Дмитрий мгновенно стал центром компании – он был самый взрослым и самым интересным собеседником среди наскучивших Зине гимназистов. Пара стала встречаться ежедневно – в парке, на музыкальных вечерах, в гостях того самого почтового начальника. Почти все встречи, однако, заканчивались ссорами – Зинаида ругала стихи поэта, а Мережковский рассказывал о своем романе с местной барышней. Так продолжалось две недели, пока в середине июля, ночью, сбежав с душного танцевального вечера в прохладу безлюдного парка, молодые люди не решили пожениться. Традиционного предложения не было, оно и не было нужно – Зинаида и Дмитрий оба знали, что должны быть вместе, хоть с момента знакомства не прошло и трех недель.
Свадьбу играли через пять месяцев в Тифлисе, и тоже по-своему. Вместо белого платья невеста надела костюм темно-стального цвета, а вуаль заменила маленькая шляпка на розовой подкладке. Жених явился в церковь в сюртуке с пелериной и бобровым воротником, который испуганный священник, впрочем, потребовал снять. Не было ни певчих, ни толпы гостей. После быстрой церемонии, отметившись на устроенном матерью свадебном завтраке, молодожены провели остаток дня, читая в комнате Зины вчерашнюю книгу.
Затем – короткий «медовый месяц» в Москве, и, наконец, домой, в Петербург. Впрочем, домом этот город был лишь для Дмитрия.
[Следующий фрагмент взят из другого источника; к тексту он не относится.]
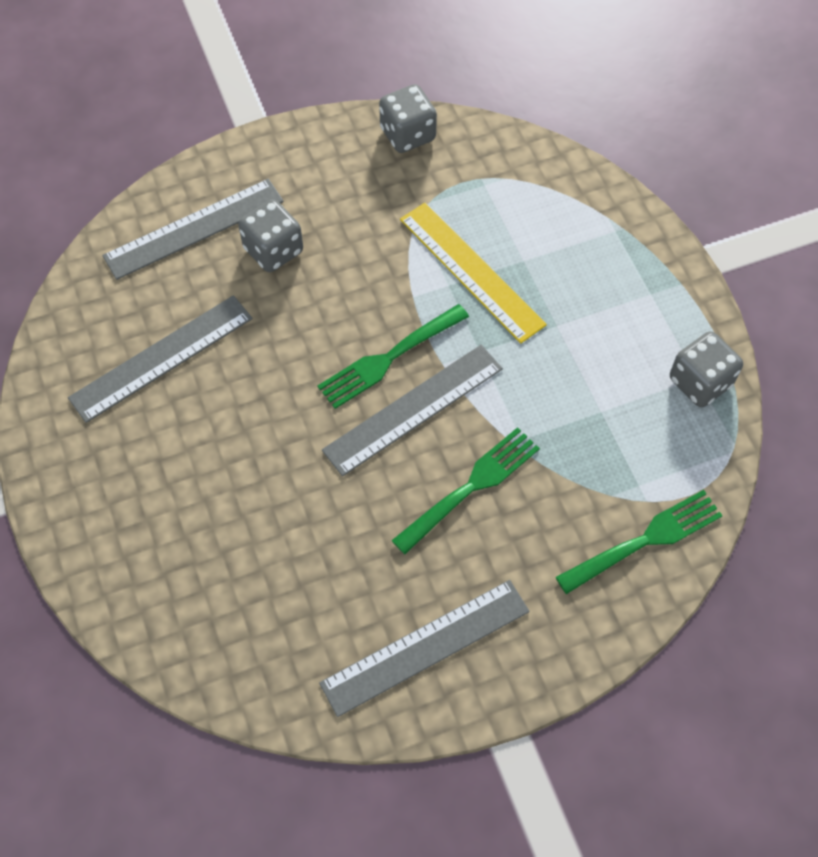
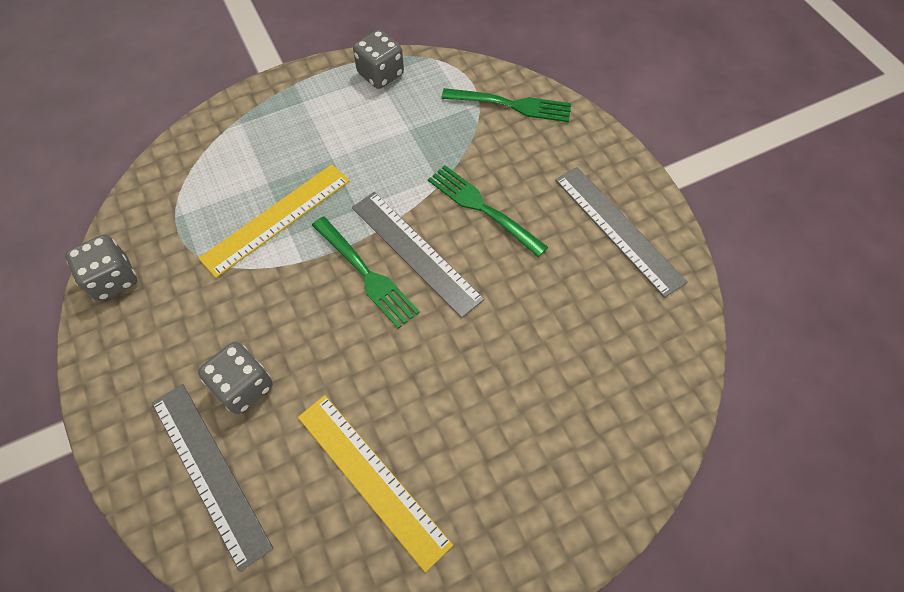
camera: 95 degrees left, 0 degrees up
(161, 358) = (372, 478): grey ruler -> yellow ruler
(644, 541) = (511, 105): green fork -> green fork turned 135 degrees clockwise

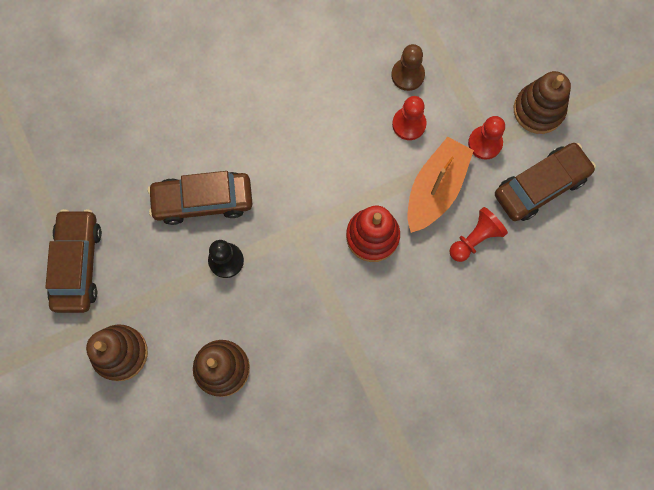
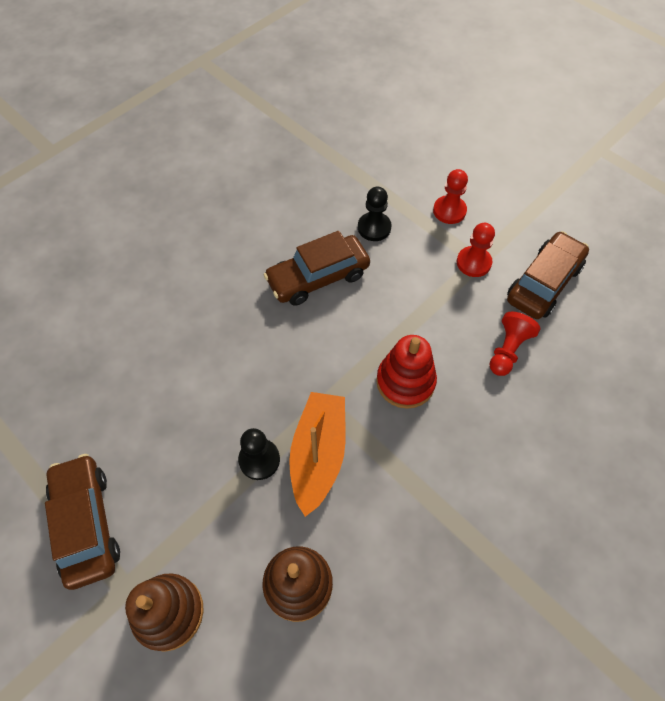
camera: 20 degrees left, 15 degrees down
(203, 201) = (212, 406): brown car -> brown car (318, 277)
(407, 75) = (374, 228): brown pawn -> black pawn
(409, 124) = (394, 268): red pawn -> red pawn (449, 211)
(435, 189) = (447, 317): orange boat -> orange boat (318, 455)
(538, 110) = (507, 221): brown stacking toy -> none

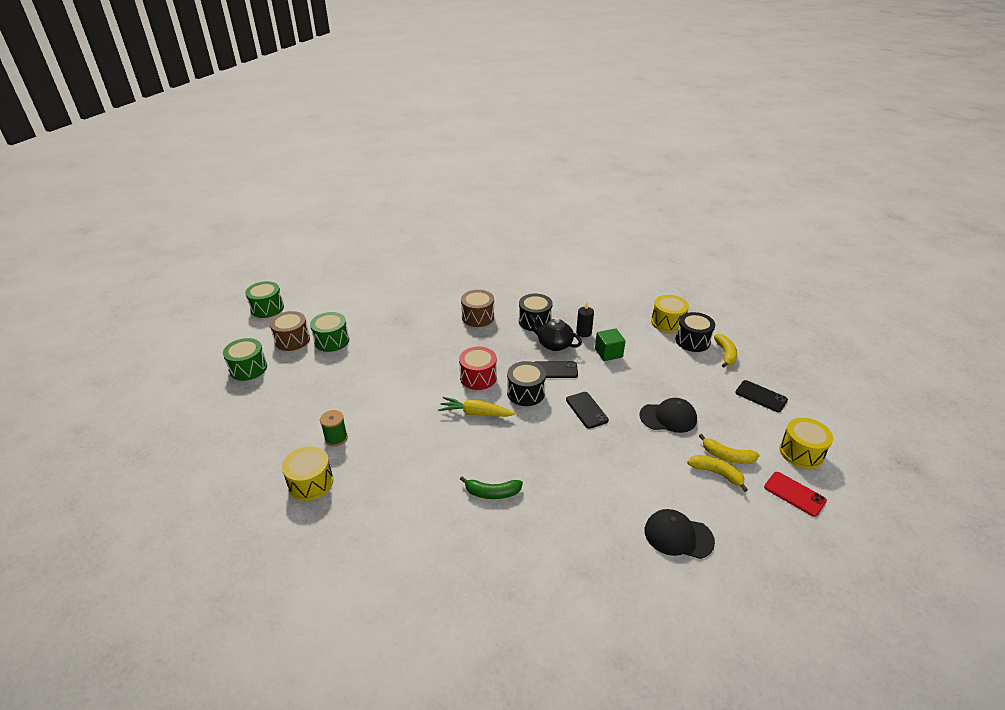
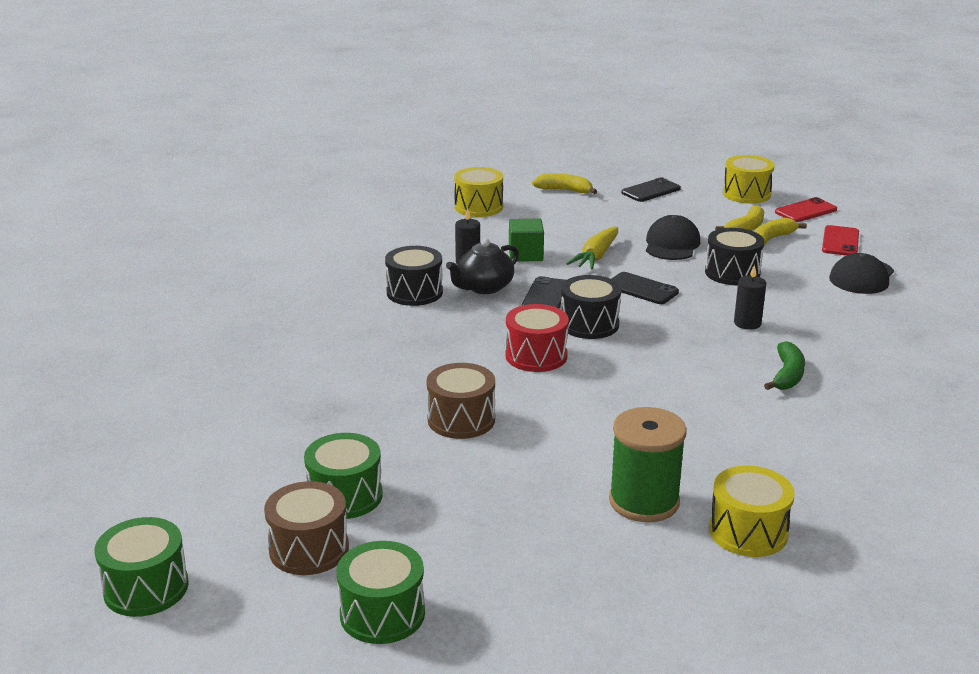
camera: 75 degrees left, 10 degrees down
(336, 438) = (644, 501): green spool -> green spool, size x1.70
(475, 413) = (621, 368): yellow carrot -> yellow carrot (596, 256)
(478, 317) = (369, 337): brown drum -> brown drum (461, 420)
(560, 467) = (747, 323): none -> black candle
(586, 410) = (641, 289): black phone -> black phone turned 45 degrees clockwise
(692, 341) = (528, 201): black drum -> black drum (732, 273)
(742, 520) = (840, 241): none -> red phone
Зинаида, рожденная под Тулой, все последние годы прожила с матерью и сестрами в Тифлисе, а столицу знала лишь по детским воспоминаниям – когда-то Гиппиусы квартировали здесь с отцом, бывшим тогда товарищем обер-прокурора Сената. Однако воспоминания эти были не радужные – собственная болезнь, болезнь отца, вскоре унесшая его в могилу, сырость и снег…
Молодожены прибыли в Петербург январским утром 1889 года. После нескольких лет жизни на юге город даже в ранний час казался сумрачным и неприветливым. Дмитрий решил не портить впечатление Зинаиды от новой квартиры на Верейской, заботливо обставленной его матерью. В такое «мутное петербургское утро» она могла показаться уставшей после дороги девушке недостаточно привлекательной.